The Panel finds that the MICHELIN marks have widespread reputation as a world leading tire company, which is dedicated to enhancing its clients’ mobility, sustainably, designing and distributing the most suitable tires, services and solutions for its clients’ needs. As mentioned above, MICHELIN marks are registered internationally, including international trademark covering China (since 2001). It currently has different business units in China.

It is not conceivable that Respondent would not have had actual notice of the MICHELIN marks at the time of the registration of the disputed domain name (in 2020). The Panel therefore finds that the MICHELIN mark is not one that a trader could legitimately adopt other than for the purpose of creating an impression of an association with Complainant (The Argento Wine Company Limited v. Argento Beijing Trading Company, supra).

Moreover, Respondent has chosen not to respond to Complainant’s allegations. According to the UDRP decision in The Argento Wine Company Limited v. Argento Beijing Trading Company, supra, “the failure of the Respondent to respond to the Complaint further supports an inference of bad faith”. See also Bayerische Motoren Werke AG v. (This Domain is For Sale) Joshuathan Investments, Inc., WIPO Case No. D2002-0787.

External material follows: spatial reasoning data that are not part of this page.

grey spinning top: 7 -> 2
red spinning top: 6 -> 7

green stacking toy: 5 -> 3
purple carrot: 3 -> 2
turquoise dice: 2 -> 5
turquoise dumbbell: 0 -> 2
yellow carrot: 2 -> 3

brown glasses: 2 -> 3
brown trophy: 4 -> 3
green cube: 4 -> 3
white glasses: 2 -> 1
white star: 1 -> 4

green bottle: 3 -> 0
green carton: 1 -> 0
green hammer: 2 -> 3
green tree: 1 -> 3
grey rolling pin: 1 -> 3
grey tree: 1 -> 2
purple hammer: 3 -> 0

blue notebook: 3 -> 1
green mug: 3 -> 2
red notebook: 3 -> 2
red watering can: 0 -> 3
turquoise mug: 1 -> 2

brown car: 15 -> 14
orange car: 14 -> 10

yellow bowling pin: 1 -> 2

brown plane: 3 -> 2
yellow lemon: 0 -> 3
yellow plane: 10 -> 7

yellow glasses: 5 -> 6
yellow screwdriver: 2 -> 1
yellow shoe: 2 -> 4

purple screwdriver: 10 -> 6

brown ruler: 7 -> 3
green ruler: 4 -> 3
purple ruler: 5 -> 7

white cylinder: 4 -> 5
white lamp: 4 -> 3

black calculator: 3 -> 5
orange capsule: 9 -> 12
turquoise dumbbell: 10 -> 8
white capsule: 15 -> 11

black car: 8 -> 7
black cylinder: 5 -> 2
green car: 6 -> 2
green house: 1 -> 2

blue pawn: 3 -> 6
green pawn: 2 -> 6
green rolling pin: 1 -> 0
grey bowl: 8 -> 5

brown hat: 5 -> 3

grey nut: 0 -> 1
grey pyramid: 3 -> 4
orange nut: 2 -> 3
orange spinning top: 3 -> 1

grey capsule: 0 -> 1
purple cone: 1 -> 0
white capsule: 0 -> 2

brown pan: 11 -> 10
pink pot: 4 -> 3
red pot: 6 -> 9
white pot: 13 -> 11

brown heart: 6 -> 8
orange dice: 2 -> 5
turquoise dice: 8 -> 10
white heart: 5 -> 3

Thus, the Panel concludes that the disputed domain name was registered in bad faith.

(b) Use in Bad Faith

The disputed domain name is currently inactive. In terms of inactive domain names, section 3.3 of the WIPO Overview 3.0 provides: “From the inception of the UDRP, panelists have found that the non-use of a domain name (including a blank or “coming soon” page) would not prevent a finding of bad faith under the doctrine of passive holding”. It further states: “While panelists will look at the totality of the circumstances in each case, factors that have been considered relevant in applying the passive holding doctrine include: (i) the degree of distinctiveness or reputation of the complainant’s mark, (ii) the failure of the respondent to submit a response or to provide any evidence of actual or contemplated good-faith use, (iii) the respondent’s concealing its identity or use of false contact details (noted to be in breach of its registration agreement), and (iv) the implausibility of any good faith use to which the domain name may be put”.

As discussed above, Complainant’s MICHELIN marks are widely known in the world, including in China. Complainant has set up the first representative office in Beijing, China since 1989. Taking into account all the circumstances of this case, the Panel concludes that the current inactive use of the disputed domain name by Respondent is also in bad faith.

In summary, in the absence of evidence to the contrary from Respondent, the choice of the disputed domain name that is identical or confusingly similar to Complainant’s well-known trademarks and the non-use of the disputed domain name are indicative of registration and use of the disputed domain name in bad faith.

The Panel therefore holds that the Complaint fulfils the third condition of paragraph 4(a) of the Policy.

7. Decision

For all the foregoing reasons, in accordance with paragraphs 4(i) of the Policy and 15 of the Rules, the Panel orders that the disputed domain name <michelin-china.com> be transferred to Complainant.